WHAT THE TASK ASKS:
In the records below, find the line containing "line: (430, 520)" and the line containing "part: (507, 1244) -> (794, 2092), size x1.43"; please repeat exactly the lines from one to the other, both included, and nothing more.

RECORDS:
= = =
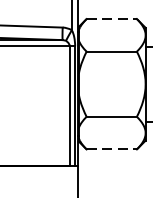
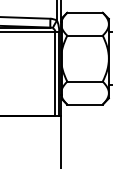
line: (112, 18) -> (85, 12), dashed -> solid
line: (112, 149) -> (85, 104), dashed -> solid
= = =
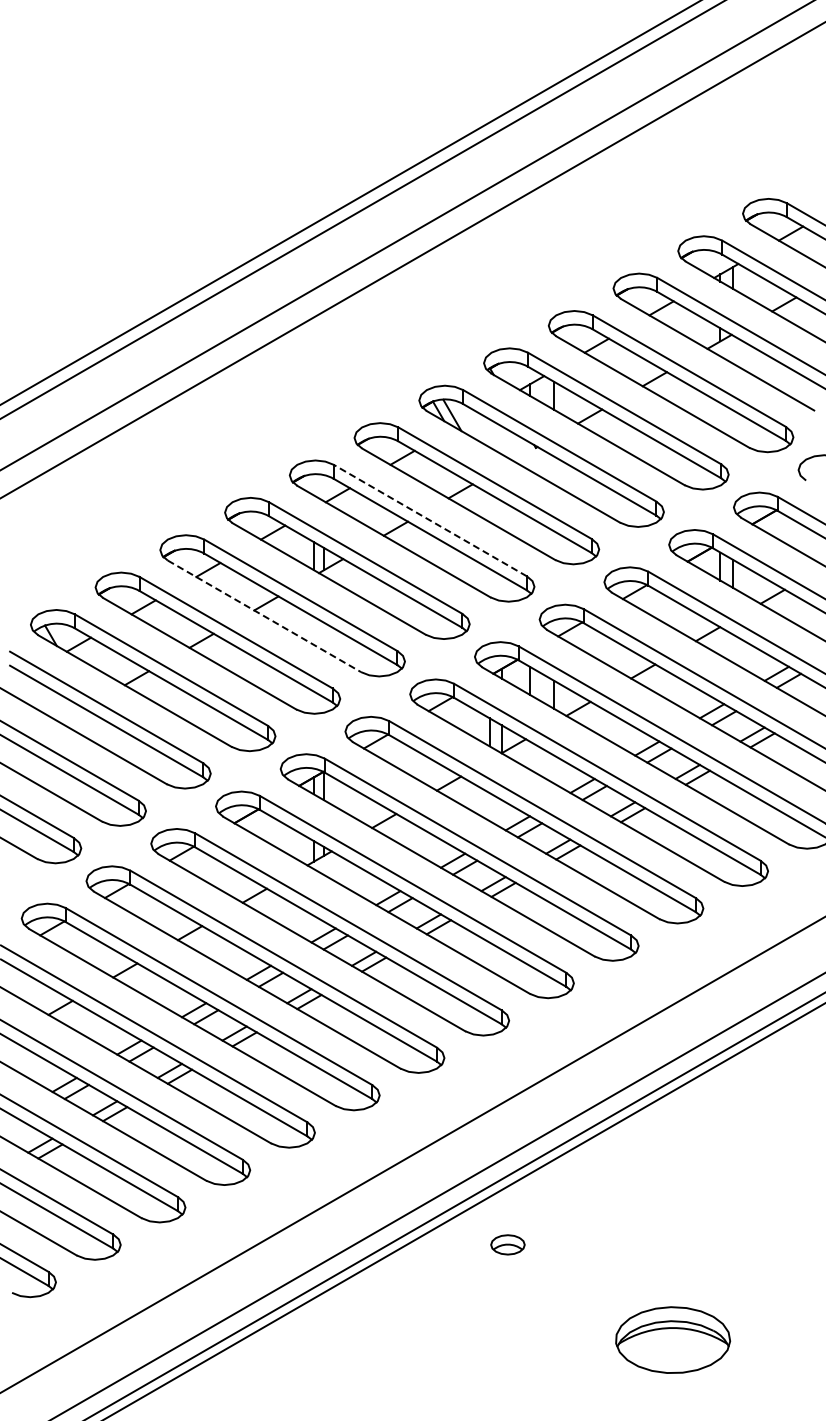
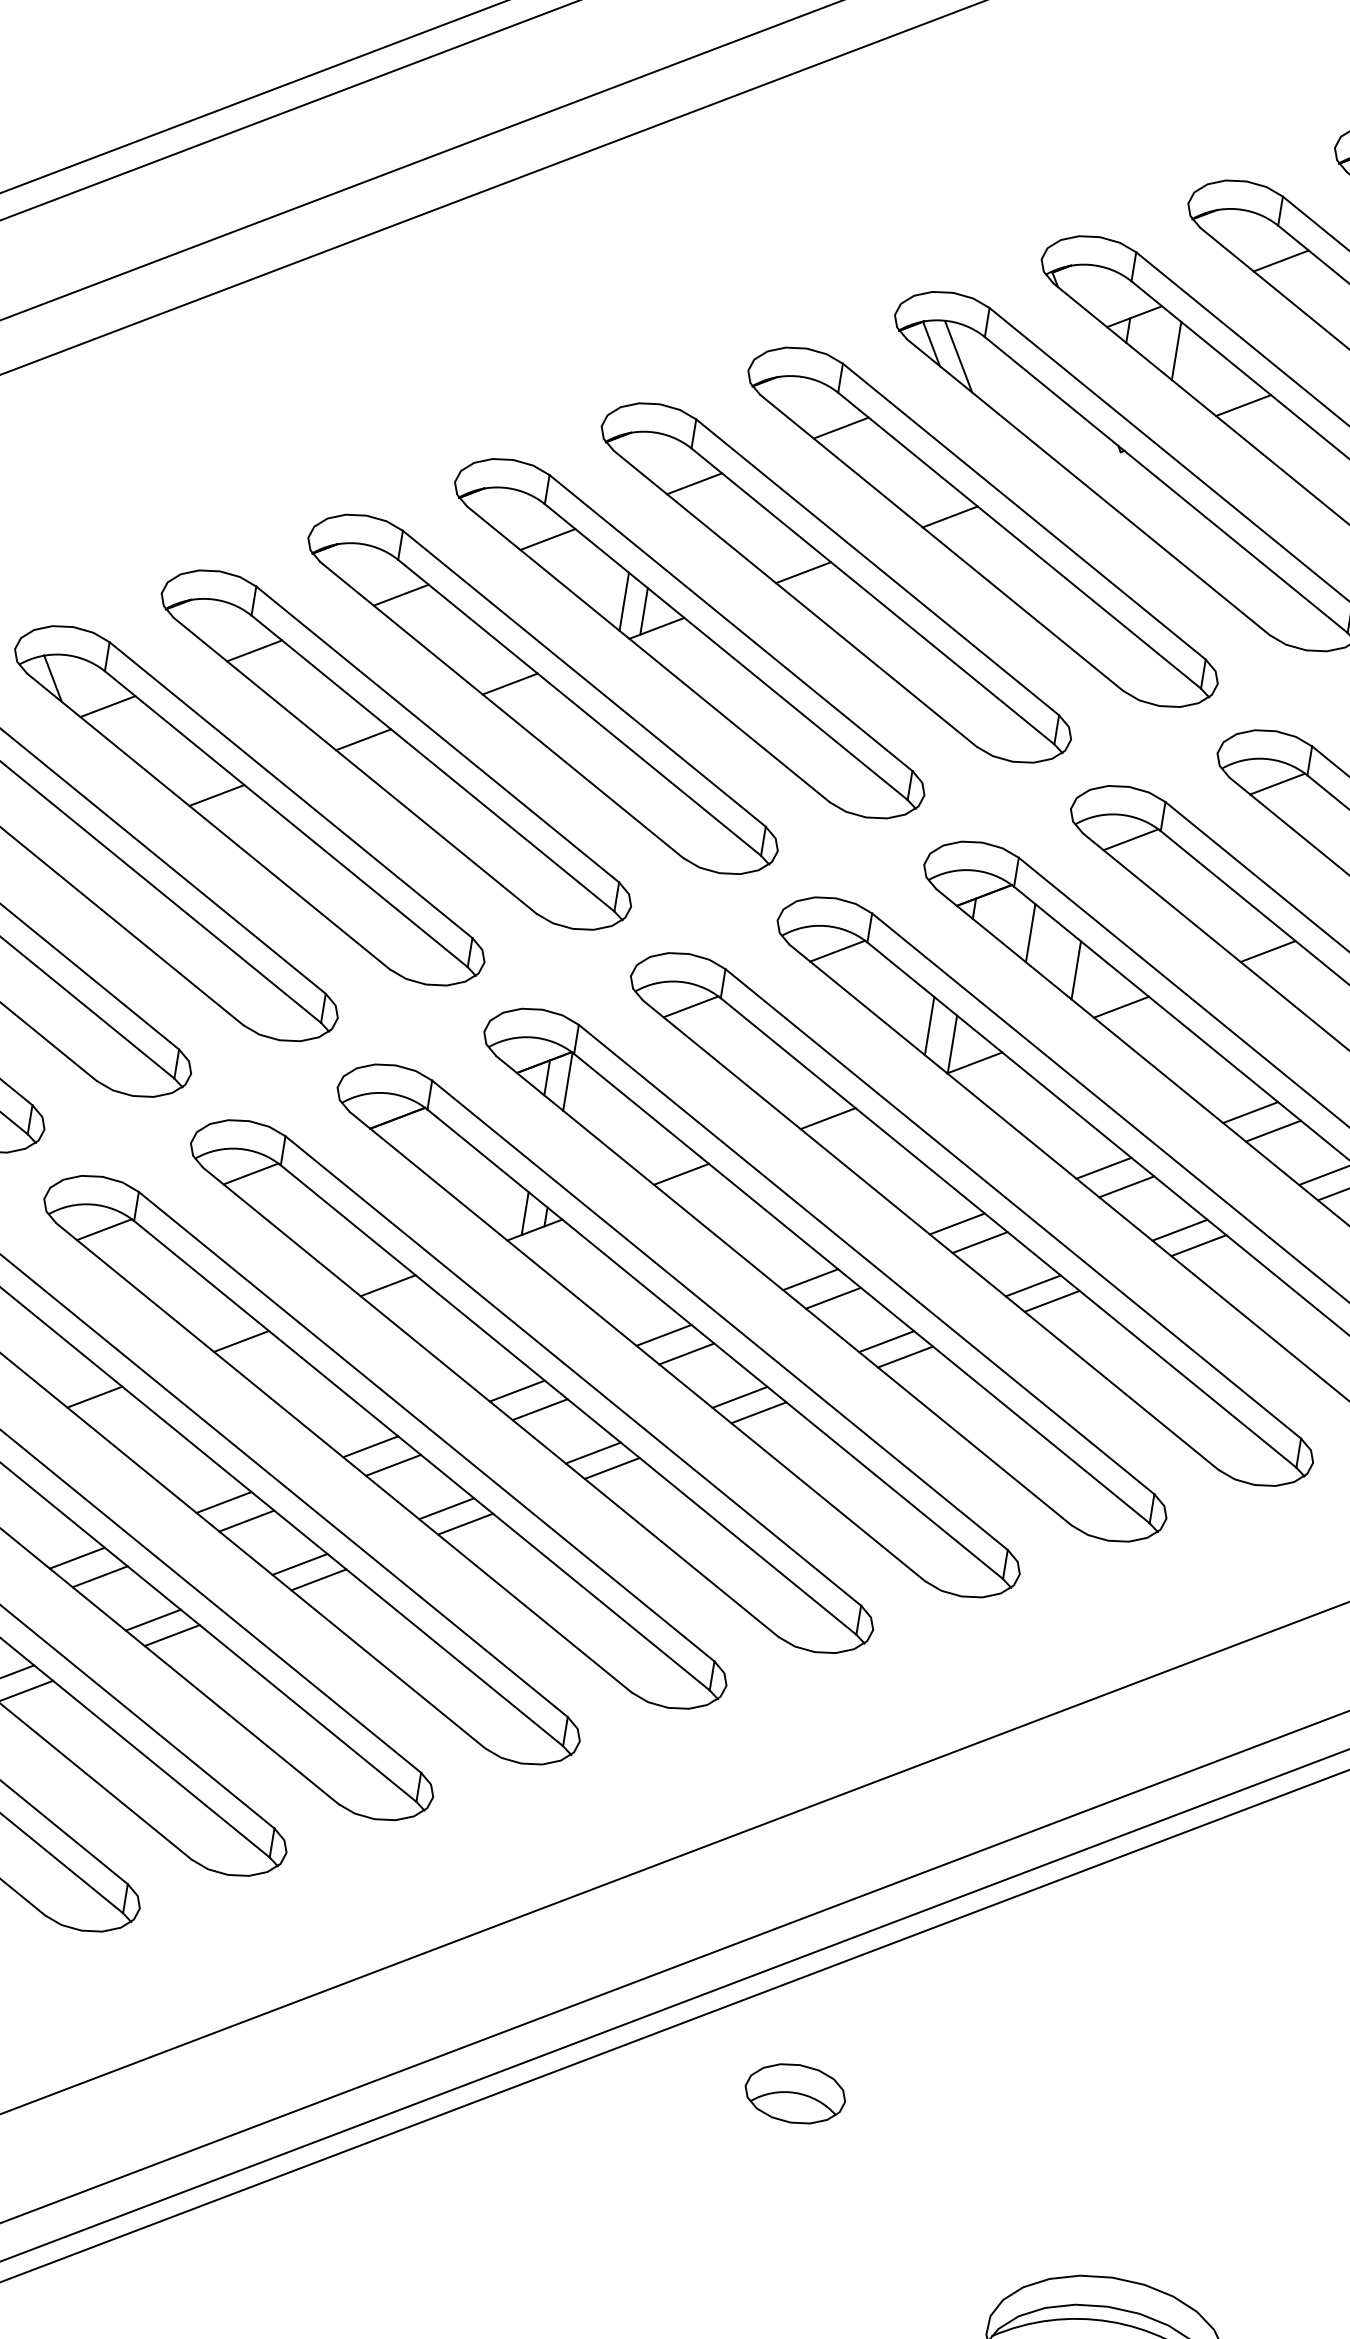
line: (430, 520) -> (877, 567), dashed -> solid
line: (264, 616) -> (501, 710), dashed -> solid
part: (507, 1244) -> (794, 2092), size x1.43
= = =
RESPONSE BELOW:
line: (430, 520) -> (877, 567), dashed -> solid
line: (264, 616) -> (501, 710), dashed -> solid
part: (507, 1244) -> (794, 2092), size x1.43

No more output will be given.